Le nord d’Israël connaît l’une de ses pires sécheresses depuis 100 ans, ce qui entraîne un déficit de 2,5 milliards de mètres cubes d’eau des réserves du pays par rapport aux années sans sécheresse, a annoncé lundi Uri Schor, le porte-parole de l’Autorité de l’eau.
Le déficit correspond à l’équivalent d’un million de piscines olympiques, de l’eau qui alimente normalement les torrents et la nappes phréatiques d’Israël.
Pendant Rosh HaShana, plus de 40 000 Israéliens se sont rendus sur les plages du lac. Encore plus de visiteurs sont attendus durant Souccot, fête qui dure une semaine et commence mercredi soir. Ils devraient être accueillis par le lac à son plus bas niveau de l’histoire moderne d’Israël.

Le nord du pays doit recevoir au moins 85 % des chutes de pluie hivernales cet hiver, pour que le pays ne voie pas ses torrents, comme la rivière Banias du plateau du Golan, et ses sources d’eau s’assécher, ce qui n’est jamais arrivé depuis que les enregistrements des conditions météorologiques ont commencé dans la région il y a plus de 100 ans, a dit Schor. L’année dernière, le nord d’Israël n’a reçu que 10 % des pluies hivernales.
« Nous sommes maintenant dans une situation permanente de changement climatique », a dit Doron Markel, directeur de la division du lac de Tibériade de l’Autorité de l’eau. « Ce n’est pas une période de ‘une sécheresse, puis nous aurons une saison pluvieuse’. Ce n’est pas comme au temps de Pharaon, où sept années d’abondance précèdent sept années de sécheresse. »
Le niveau du lac de Tibériade se situe actuellement à 214,13 mètres sous le niveau de la mer, soit 1,1 mètre sous sa ligne rouge la plus basse.
En 2001, le lac avait atteint un niveau encore plus bas, à 214,87 mètres sous le niveau de la mer, ce qui a été baptisé la « ligne noire » du lac. Cette ligne noire est un niveau dangereusement bas qui peut créer des problèmes écologiques irréversibles, notamment une hausse de la salinité et de la quantité d’algues, ce qui peut entraîner un danger permanent pour la qualité de l’eau, la faune et la flore.

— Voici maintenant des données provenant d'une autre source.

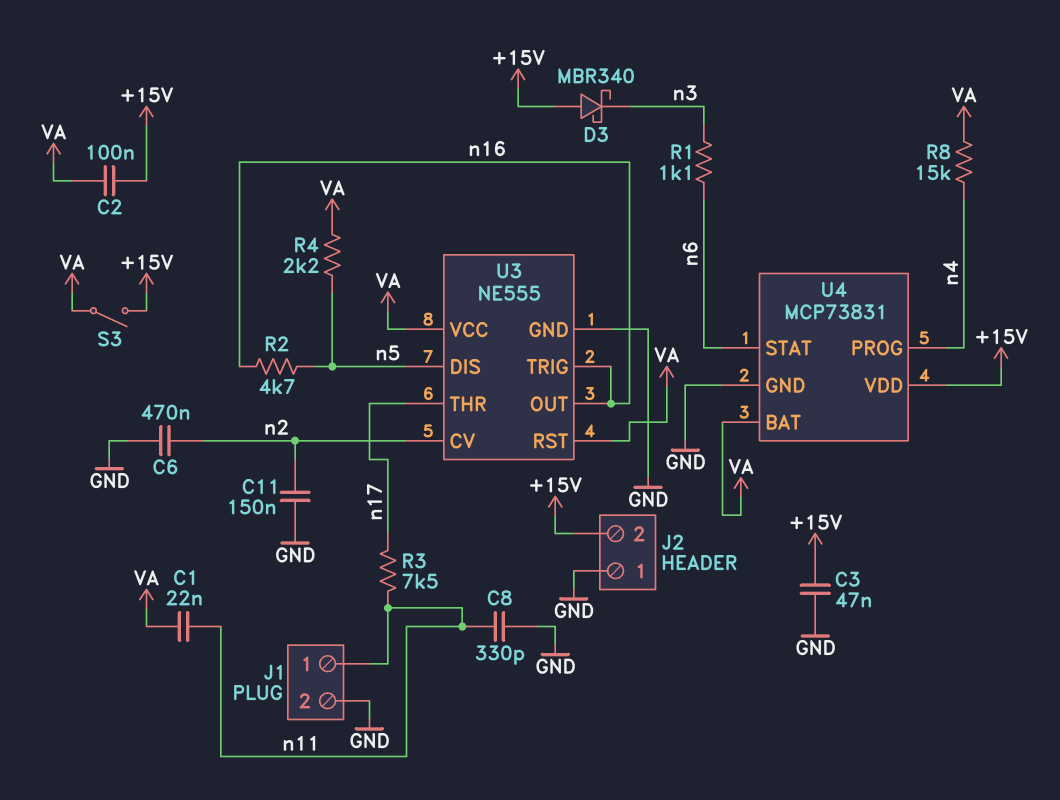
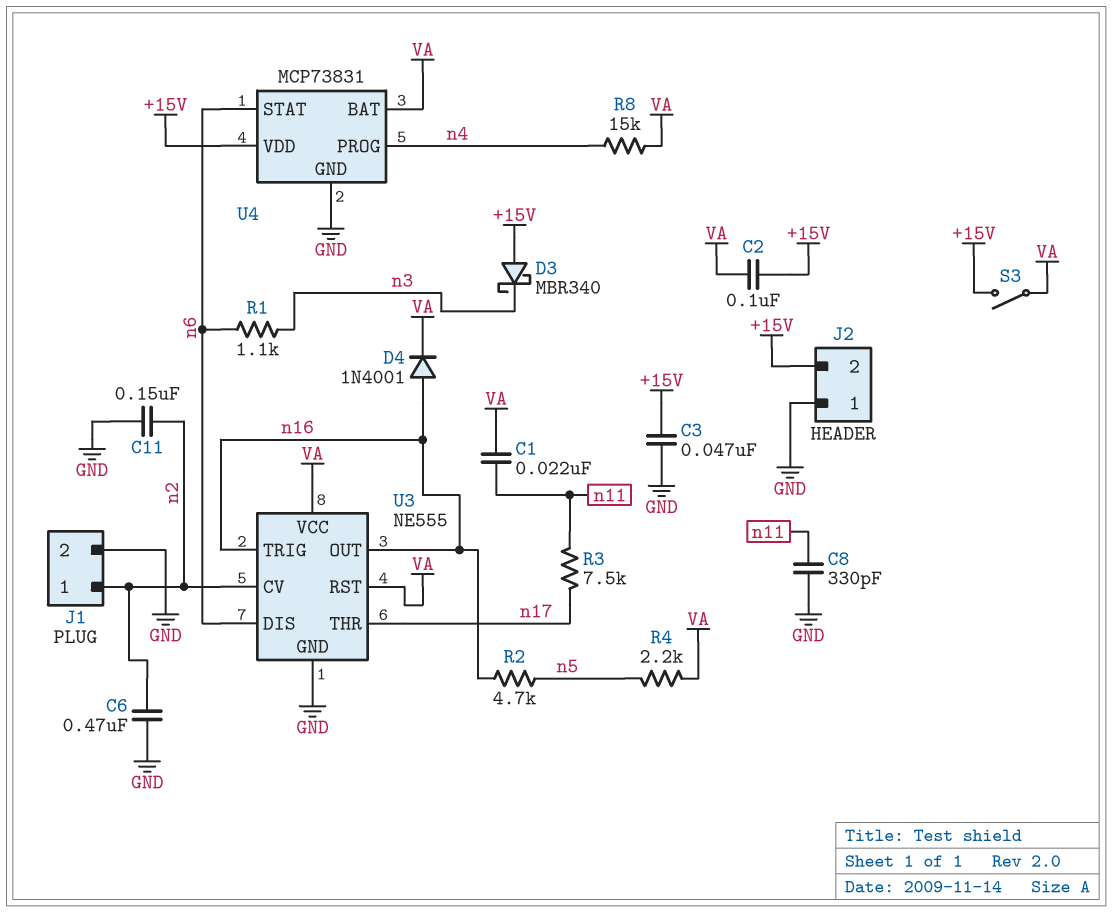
D4: none -> diode 1N4001 (A n16, K VA)
J1 pin 1: n11 -> n2
U3 pin DIS: n5 -> n6

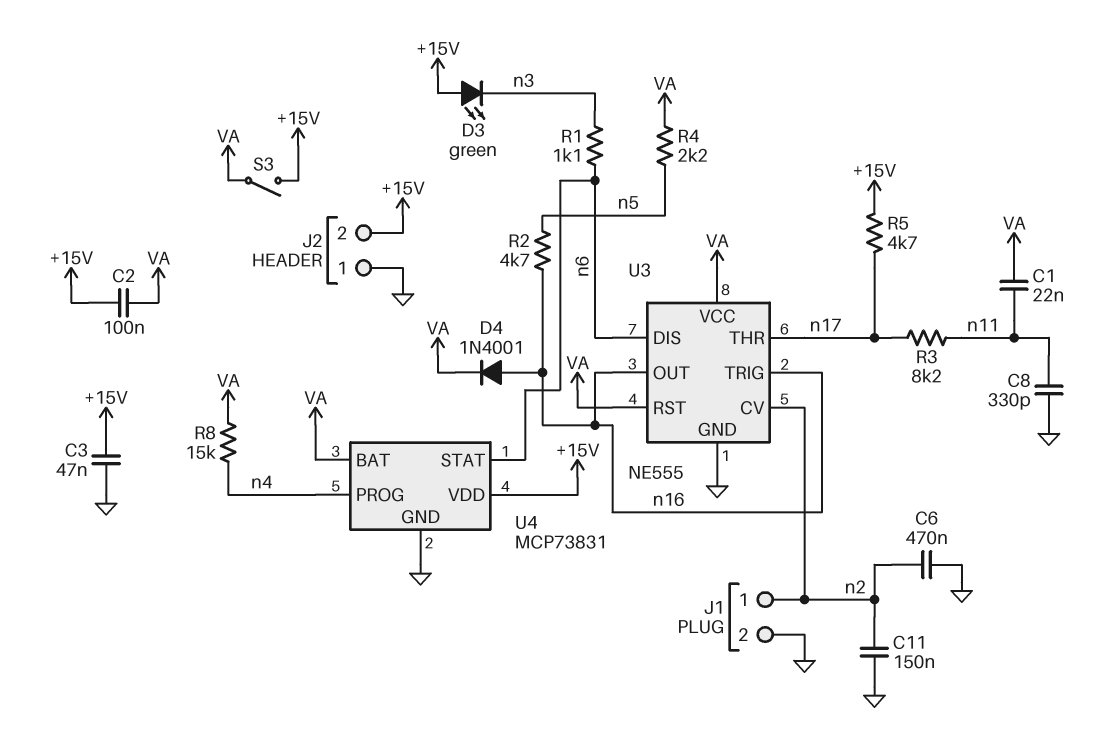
D3: schottky MBR340 (A +15V, K n3) -> LED green (A +15V, K n3)
R3: 7.5k (n11, n17) -> 8.2k (n11, n17)
R5: none -> 4.7k (+15V, n17)

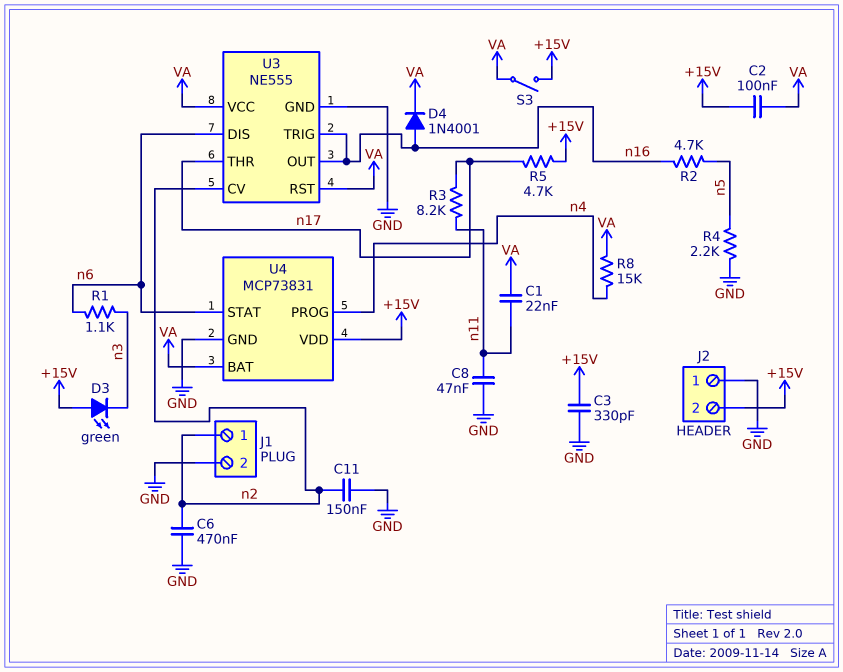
C3: 47nF (+15V, GND) -> 330pF (+15V, GND)
C8: 330pF (GND, n11) -> 47nF (GND, n11)
R4: 2.2k (VA, n5) -> 2.2k (GND, n5)

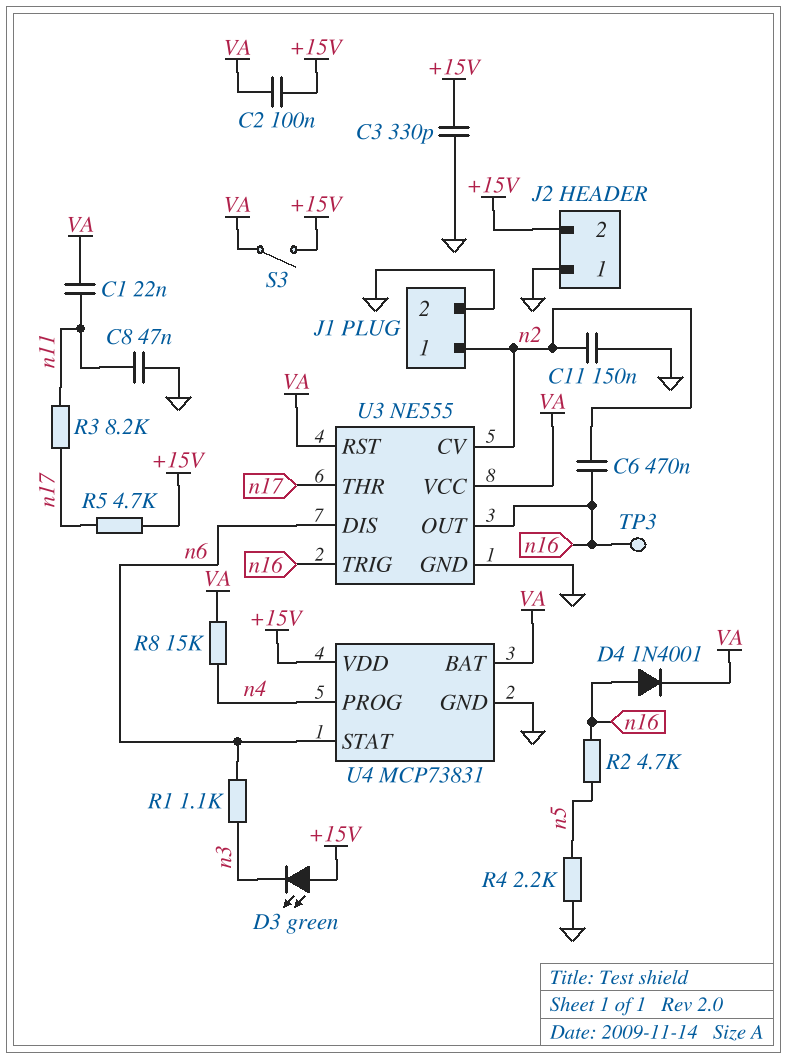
C6: 470nF (GND, n2) -> 470nF (n2, n16)
TP3: none -> test point (n16)

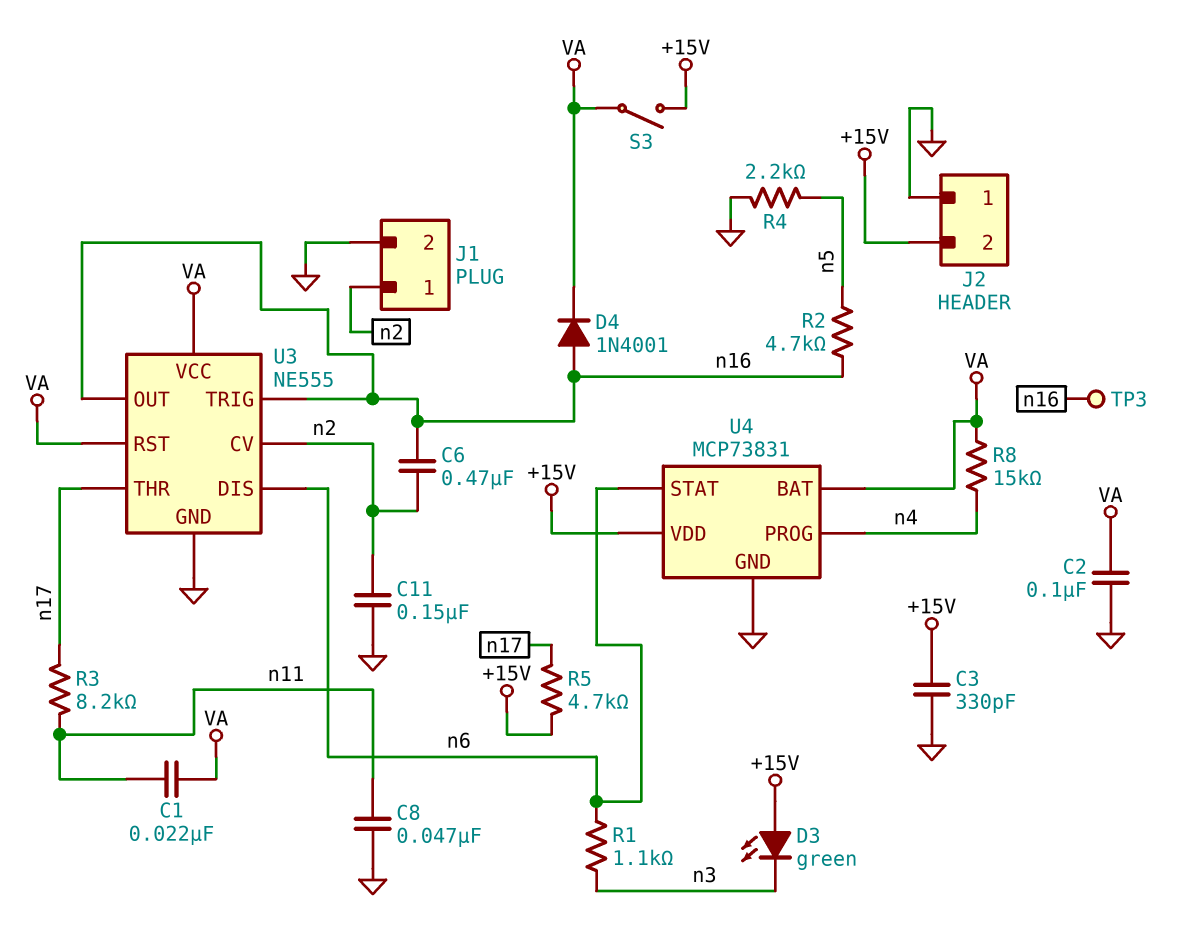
C2: 100nF (+15V, VA) -> 100nF (GND, VA)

Yael Cohen-Paran, députée de l’Union sioniste, a affirmé lundi que le gouvernement devait adopter une « approche importante et stratégique plutôt qu’une solution temporaire. » Elle a ajouté que les fermiers du nord devaient être dédommagés par un fonds spécial pour les victimes des catastrophes naturelles, ce qui leur permettrait de renouveler leurs équipements pour adopter des techniques ou des cultures qui utilisent moins d’eau.

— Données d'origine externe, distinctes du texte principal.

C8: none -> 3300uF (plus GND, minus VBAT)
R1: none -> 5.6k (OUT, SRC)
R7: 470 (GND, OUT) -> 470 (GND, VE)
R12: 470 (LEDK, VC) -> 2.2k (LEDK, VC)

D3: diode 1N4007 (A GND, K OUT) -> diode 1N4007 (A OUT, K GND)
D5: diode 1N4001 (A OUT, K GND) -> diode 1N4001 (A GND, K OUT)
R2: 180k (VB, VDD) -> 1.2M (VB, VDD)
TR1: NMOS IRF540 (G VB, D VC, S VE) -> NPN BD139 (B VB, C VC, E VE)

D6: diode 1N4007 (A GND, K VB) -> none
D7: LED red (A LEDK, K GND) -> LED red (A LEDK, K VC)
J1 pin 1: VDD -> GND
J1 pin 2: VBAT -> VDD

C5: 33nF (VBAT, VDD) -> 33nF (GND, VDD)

« La sécheresse est une partie de la crise climatique, et nous devons comprendre que c’est à nous d’adapter notre politique de l’eau aux conditions actuelles », a-t-elle dit.

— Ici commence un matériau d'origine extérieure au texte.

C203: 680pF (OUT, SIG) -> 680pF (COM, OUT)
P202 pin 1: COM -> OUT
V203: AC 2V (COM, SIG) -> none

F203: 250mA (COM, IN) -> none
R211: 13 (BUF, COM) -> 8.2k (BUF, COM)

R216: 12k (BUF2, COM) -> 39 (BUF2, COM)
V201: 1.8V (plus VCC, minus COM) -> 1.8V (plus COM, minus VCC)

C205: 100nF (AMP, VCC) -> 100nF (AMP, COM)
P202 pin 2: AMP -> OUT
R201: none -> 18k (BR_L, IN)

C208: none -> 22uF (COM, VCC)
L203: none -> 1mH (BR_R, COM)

Markel a prévenu que les Israéliens, qui sont obsédés par le niveau du lac de Tibériade au point que les bulletins météo incluent souvent cette donnée, doivent comprendre que le niveau d’eau ne dit pas tout.
En 2001 et 2008, quand le lac de Tibériade a atteint un niveau similaire à celui d’aujourd’hui, Israël pompait encore 300 millions de mètres cubes d’eau dans le lac pour sa consommation d’eau potable et agricole. Mais grâce aux cinq usines de désalinisation qui longent la côte méditerranéenne, Israël a cessé il y a deux ans de prendre de l’eau directement dans le lac. Environ 150 millions de mètres cubes d’eau sont toujours pris au nord du lac pour un usage local, un taux stable depuis 40 ans, mais il n’y a plus d’eau pompée dans le lac en lui-même.
Aujourd’hui, le lac est au même niveau qu’il y a des années, mais sans que des centaines de milliers de personnes ne consomment directement son eau.
La situation est devenue si mauvaise que des experts cherchent à ajouter de l’eau dans le lac de Tibériade. Cette possibilité n’est pas encore pour tout de suite, parce que les 600 millions de mètres cubes d’eau dessalée produits sont consommés. Mais, alors qu’Israël augmente ses capacités de désalinisation, notamment en construisant une sixième usine entre Akko et Nahariya, de l’eau dessalée supplémentaire sera d’abord pompée au nord du lac, pour que les habitants et les fermiers de la région n’aient pas besoin de prendre de l’eau dans le bassin versant du lac. Si cela ne résout pas le problème, Markel n’exclut pas la possibilité d’alimenter directement le lac en eau douce.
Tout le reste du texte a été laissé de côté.